'Lucy' stars Natalie Portman, Jon Hamm address sexism in the space industry: They have 'to work twice as hard with half the credit'

At a pivotal point in Lucy in the Sky, the new drama starring Natalie Portman as an astronaut suffering from PTSD after her first space mission (a story loosely based on the bizarre real-life exploits of Lisa Nowak), she is told by a male superior that she has become "too emotional" to do her job.

Lucy in the Sky is hardly the first film to depict sexism in the workplace. It's not even the first film this year where strong women are told they're too emotional; we witnessed similar moments in both Captain Marvel and Dark Phoenix, and those were literally superheroes being belittled.

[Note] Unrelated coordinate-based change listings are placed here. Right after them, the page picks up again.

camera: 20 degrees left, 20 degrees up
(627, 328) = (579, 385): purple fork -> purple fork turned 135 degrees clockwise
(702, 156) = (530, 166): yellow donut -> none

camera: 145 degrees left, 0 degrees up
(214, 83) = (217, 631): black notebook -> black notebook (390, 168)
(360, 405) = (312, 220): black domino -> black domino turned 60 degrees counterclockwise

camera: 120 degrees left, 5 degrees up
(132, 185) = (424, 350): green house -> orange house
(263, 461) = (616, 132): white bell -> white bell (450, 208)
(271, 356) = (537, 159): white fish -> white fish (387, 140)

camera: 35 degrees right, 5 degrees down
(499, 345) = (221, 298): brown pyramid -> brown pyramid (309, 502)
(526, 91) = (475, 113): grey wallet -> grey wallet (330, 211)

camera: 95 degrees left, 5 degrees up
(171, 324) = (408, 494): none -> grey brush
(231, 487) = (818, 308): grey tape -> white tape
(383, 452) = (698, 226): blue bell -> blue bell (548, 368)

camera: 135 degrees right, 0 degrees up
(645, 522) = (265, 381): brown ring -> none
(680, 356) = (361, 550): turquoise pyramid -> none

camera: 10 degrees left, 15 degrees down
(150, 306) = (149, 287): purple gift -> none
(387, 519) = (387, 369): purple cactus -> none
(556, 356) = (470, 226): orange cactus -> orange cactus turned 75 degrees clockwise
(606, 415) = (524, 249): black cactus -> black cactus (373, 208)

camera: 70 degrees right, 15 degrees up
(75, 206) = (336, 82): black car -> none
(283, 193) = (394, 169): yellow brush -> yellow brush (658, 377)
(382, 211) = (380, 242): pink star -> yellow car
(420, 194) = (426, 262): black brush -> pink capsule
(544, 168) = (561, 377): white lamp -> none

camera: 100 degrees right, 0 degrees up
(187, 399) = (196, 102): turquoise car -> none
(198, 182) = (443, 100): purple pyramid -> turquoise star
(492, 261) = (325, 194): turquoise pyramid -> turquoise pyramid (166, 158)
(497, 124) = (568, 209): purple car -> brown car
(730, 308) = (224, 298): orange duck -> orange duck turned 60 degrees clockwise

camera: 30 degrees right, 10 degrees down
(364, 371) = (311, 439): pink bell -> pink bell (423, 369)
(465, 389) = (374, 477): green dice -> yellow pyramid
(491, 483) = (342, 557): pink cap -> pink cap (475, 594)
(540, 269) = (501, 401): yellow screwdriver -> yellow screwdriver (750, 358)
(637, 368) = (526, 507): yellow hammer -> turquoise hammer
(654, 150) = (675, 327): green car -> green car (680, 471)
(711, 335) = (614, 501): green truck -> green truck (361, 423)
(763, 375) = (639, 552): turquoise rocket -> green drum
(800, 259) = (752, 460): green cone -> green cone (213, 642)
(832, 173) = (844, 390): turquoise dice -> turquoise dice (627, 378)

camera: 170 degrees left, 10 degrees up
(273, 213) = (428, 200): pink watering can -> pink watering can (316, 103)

But it's still a jarring reminder that gender bias is everywhere, even at an institution as noble and reputable as NASA.

"It was interesting to see how the same kinds of behaviors can just be labeled differently," Portman told Yahoo Entertainment about her research into playing an astronaut (watch above). "Like a man being a daredevil might be a woman being reckless. Or a man being really confident might look like a woman being arrogant."

Portman watched the 1983 space saga The Right Stuff in preparation for the part. "It's all these guys hazing each other, and just kind of good-spirited competition, all of these men racing to beat each other to be first people in space, and seeing that kind of energy in NASA. And then trying to replicate that with a female character. It's not likable when you see it in a woman. You're like, 'Oh, these behaviors come off really differently just in a female form. So you see how the world reacts to you differently."

Said director Noah Hawley: "I think there's this soft bias that occurs in all walks of life and workplaces. I think if you told the men in the movie that they were being biased against her because she's a woman, they would argue that they weren't at all. We don't usually in our films incorporate those elements. Tom Cruise is never stopped from saving the world because of some sort of institutional bias."

Jon Hamm, who plays Lucy's "confident" colleague-turned-romantic partner, alluded to the fact that NASA recently had to scrap plans for their first-ever all-female spacewalk because they only had one spacesuit that could fit a woman's body.

"It's absolutely true that female astronauts, and anyone in that game, [have] to work twice as hard with half the credit. It goes back to Ginger Rogers and Fred Astaire. She did the same thing, just backwards and in high heels, but the gets all the credit."